Red Deer, Alberta. November
13, 2013; Rifco Inc. (TSXV: RFC) is pleased to announce record
results for the quarter ended September 30, 2013 with the following
milestones being achieved.
-
- Record Revenues of $7.54M
in the quarter
- Record Finance Receivables
of $173.00M
- Record low Average Interest
Expense of 5.24% in the quarter
- Record six month Net Income
of $2.98M
- Record six month
Originations of $60.92M
Rifco reported earnings per
share in the quarter of $0.067, which is a 37% increase from the
$0.049 reported in the comparable quarter. The Company's EPS for
the first six months has reached $0.143 which is 48% of the
published target of $0.30 for the year.
Revenue was $7.54M, a 26%
increase over $5.97M for the comparable quarter. Rifco reported Net
Income of $1.41M, an improvement of 42% from $0.98M in the
comparative quarter.
The Company posted
Originations of $29.22M up from $23.10M, a 27% increase from the
comparable quarter in the prior year, and an 8% decrease over the
prior quarter of $31.69M. The Company is on target to achieve its
yearly objective of $120M of loan Originations. For the six months
period ended, the Company has posted record Originations of $60.91
which is 51% of the yearly target and an increase of 38% over the
comparable six month period of the prior year amounting to
$44.01M.
Originations contributed to a
34% growth rate in Finance Receivables to $173.00M from $129.10M in
the comparable quarter.
On August 1, 2013, the
Company's Bank Borrowing for $70M from Wells Fargo Financial
Corporation Canada increased to $95M through syndication that
includes ATB Corporate Financial Services.

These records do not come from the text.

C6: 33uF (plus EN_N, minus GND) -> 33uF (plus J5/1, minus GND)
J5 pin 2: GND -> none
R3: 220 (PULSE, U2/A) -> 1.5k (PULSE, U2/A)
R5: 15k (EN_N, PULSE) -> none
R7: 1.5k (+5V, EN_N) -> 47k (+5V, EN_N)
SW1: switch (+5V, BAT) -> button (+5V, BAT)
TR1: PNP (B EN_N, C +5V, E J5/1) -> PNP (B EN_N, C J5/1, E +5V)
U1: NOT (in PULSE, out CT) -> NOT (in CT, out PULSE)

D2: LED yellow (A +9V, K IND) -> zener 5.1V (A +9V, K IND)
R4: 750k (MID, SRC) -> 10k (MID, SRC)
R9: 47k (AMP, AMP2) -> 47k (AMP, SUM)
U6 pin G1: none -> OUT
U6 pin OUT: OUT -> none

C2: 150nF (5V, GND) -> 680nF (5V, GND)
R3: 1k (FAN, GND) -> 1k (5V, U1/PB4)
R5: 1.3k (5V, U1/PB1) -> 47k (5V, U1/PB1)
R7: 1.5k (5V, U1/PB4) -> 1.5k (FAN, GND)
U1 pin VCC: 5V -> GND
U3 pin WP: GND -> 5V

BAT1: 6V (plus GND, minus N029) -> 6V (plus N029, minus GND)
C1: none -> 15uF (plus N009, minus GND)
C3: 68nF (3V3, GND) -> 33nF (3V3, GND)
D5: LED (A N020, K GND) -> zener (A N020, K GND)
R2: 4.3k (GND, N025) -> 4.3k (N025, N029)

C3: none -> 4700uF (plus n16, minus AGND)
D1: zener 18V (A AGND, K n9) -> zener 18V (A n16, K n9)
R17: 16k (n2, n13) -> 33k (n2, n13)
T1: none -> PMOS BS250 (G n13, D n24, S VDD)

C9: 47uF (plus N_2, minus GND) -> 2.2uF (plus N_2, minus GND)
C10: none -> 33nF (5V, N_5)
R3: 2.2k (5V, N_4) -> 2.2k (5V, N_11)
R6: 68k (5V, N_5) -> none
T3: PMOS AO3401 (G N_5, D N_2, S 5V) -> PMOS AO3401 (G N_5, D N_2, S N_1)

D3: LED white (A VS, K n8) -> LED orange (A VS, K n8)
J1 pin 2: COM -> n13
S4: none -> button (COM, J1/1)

The facility retains its
November 2015 renewal date and all other credit facility terms and
conditions remain unchanged. This provides the Company access to
increased lower cost of funds and will result in lower Interest
Expense.
The loan delinquency rate
increased to 4.00% compared to 3.07% in the same quarter of the
prior year and 3.06% from the preceding quarter. The increase in
loan delinquency increased the provisioning for impairment which
negatively affected Net Income.
Delinquency increased
partially due to an unusually wet spring and summer in Ontario and
Alberta. The weather contributed to a delayed construction and
oilfield season that impacted a number of Rifco's borrowers'
employment and ability to meet their loan obligations. Employment
in these areas may be rebounding. Delinquency was also impacted by
some less experienced collection employees due to staff turnover
and new hires. Continued training and increased management
oversight is expected to contribute to improvement in collection
performance in the coming quarters.
The annualized ROE for the
quarter was 42%. Equity has increased by 84% and total assets have
grown by 34% over the comparable quarter. These favorable trends,
if continued, demonstrate the ability of Rifco to sustain its
growth.
The average (12 month
rolling) Credit Loss Rate increased in the quarter to 3.02% from
2.92% in the prior quarter and remains under the target for the
year of 3.25%.
Rifco had an increase in
operating expenses to $1.66M from $1.54M in the prior quarter but
the Operating Expense Ratio improved to 3.97% compared to 4.03% in
the prior quarter.
The Company has undertaken a
number of infrastructure and expansion projects this year.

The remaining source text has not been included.